Death by rooster
An incident in Central California last week was so bizarre that the headlines it generated wouldn’t be out of place in a supermarket tabloid next to tales of alien babies and Elvis sightings: “Man Killed by Rooster.” More specifically, one of the feathered contestants in an illegal cockfight in Tulare County, armed with a blade attached to its leg, apparently stabbed 35-year-old Jose Luis Ochoa in the calf, and Ochoa was declared dead of “sharp force injury” two hours later.
This isn’t the first time someone has died in what is supposed to be blood sport for birds; last summer in Merced, two men got into an argument over a $10 bet, one pulled out a gun and killed the other, and the victim’s brother and another man allegedly beat the shooter to death. But aside from the question of whether cockfights are humane for humans, they raise serious concerns about whether the state of California is doing enough to discourage them.

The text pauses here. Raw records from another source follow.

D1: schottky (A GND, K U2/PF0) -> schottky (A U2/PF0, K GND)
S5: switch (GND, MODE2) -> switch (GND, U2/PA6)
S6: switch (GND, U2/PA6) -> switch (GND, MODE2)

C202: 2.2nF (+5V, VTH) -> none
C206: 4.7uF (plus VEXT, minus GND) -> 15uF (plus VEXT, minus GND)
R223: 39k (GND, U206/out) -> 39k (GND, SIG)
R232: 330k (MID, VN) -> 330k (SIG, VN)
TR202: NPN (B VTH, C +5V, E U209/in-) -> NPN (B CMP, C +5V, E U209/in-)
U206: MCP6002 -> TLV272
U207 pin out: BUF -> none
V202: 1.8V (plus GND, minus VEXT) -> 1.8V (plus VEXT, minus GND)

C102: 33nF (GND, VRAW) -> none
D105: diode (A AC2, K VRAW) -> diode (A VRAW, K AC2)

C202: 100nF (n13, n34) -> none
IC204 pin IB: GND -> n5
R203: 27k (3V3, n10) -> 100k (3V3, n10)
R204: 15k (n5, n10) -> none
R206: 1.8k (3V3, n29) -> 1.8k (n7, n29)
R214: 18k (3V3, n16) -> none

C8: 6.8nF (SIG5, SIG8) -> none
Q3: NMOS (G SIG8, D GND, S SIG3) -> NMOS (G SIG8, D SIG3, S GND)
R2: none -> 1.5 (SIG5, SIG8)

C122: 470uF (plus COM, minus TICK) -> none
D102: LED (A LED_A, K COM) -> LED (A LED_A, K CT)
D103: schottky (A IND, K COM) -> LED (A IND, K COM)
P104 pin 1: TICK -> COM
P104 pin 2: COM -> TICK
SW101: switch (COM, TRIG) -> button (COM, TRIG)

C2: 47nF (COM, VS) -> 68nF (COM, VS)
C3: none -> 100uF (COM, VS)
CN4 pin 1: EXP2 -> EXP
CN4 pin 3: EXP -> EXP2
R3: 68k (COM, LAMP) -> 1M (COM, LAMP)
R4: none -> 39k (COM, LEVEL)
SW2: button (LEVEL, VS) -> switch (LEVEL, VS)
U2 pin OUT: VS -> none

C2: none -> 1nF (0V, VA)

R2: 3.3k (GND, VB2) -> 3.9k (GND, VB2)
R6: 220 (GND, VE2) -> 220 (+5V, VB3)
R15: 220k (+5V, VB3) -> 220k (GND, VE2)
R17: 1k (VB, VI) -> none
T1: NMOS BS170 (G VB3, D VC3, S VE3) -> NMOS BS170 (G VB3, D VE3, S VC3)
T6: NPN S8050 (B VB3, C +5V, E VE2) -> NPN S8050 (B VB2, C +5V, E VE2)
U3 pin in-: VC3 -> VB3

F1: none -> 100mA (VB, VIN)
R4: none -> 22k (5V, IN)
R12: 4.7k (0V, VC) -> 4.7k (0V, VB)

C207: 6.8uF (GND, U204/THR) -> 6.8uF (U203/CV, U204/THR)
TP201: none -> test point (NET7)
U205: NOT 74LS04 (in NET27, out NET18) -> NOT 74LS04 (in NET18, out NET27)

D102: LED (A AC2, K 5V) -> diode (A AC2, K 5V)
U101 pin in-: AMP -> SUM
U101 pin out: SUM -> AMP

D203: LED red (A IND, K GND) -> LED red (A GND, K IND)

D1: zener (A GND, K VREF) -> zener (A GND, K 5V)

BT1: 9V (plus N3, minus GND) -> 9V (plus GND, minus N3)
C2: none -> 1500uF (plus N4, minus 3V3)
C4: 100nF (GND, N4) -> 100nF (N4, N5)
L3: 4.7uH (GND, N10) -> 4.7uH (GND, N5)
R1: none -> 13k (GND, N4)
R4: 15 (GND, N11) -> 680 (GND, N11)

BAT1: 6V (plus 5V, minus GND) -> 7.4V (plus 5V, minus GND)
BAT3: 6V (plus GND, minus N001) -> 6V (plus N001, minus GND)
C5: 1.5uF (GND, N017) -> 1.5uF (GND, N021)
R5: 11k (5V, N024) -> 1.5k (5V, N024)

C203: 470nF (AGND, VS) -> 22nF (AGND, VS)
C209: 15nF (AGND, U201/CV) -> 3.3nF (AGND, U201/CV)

Californians earned a reputation for their conscientiousness about animal welfare after passing the nation’s first ban on the use of battery cages for egg-laying hens in 2008. Yet while we don’t want to crowd chickens, we don’t seem to have much of a problem with letting people attach razor-sharp knives to their fighting spurs and place bets on which one will survive. Cockfighting is a felony in nearby states such as Oregon, Arizona and New Mexico, but it’s only a misdemeanor on a first offense in California, rising to a felony on a second strike.
That isn’t likely to change anytime soon. Although the Humane Society of the United States has long pushed for stiffer penalties for cockfighting and dogfighting in the Golden State, Democratic leaders in the Legislature have placed a moratorium on bills that add new felonies to the penal code because they don’t want to worsen prison overcrowding. But there are ways to crack down. State Sen. Ron Calderon (D-Montebello) is expected to sponsor a bill or bills this session that would permit police to seize property acquired using money raised from cockfighting, and establish minimum fines for the offense. We can’t think of a legitimate reason to oppose such moves.
Cockfighting is appallingly inhumane and, as Ochoa’s case points out, sometimes dangerous for human participants. Ochoa had already been convicted of a misdemeanor for cockfighting, and it’s possible he died of his injuries because he delayed seeking treatment out of fear that he’d face felony charges for a second offense. Yet if he’d been charged with a felony the first time, it might have convinced him to find a different pastime.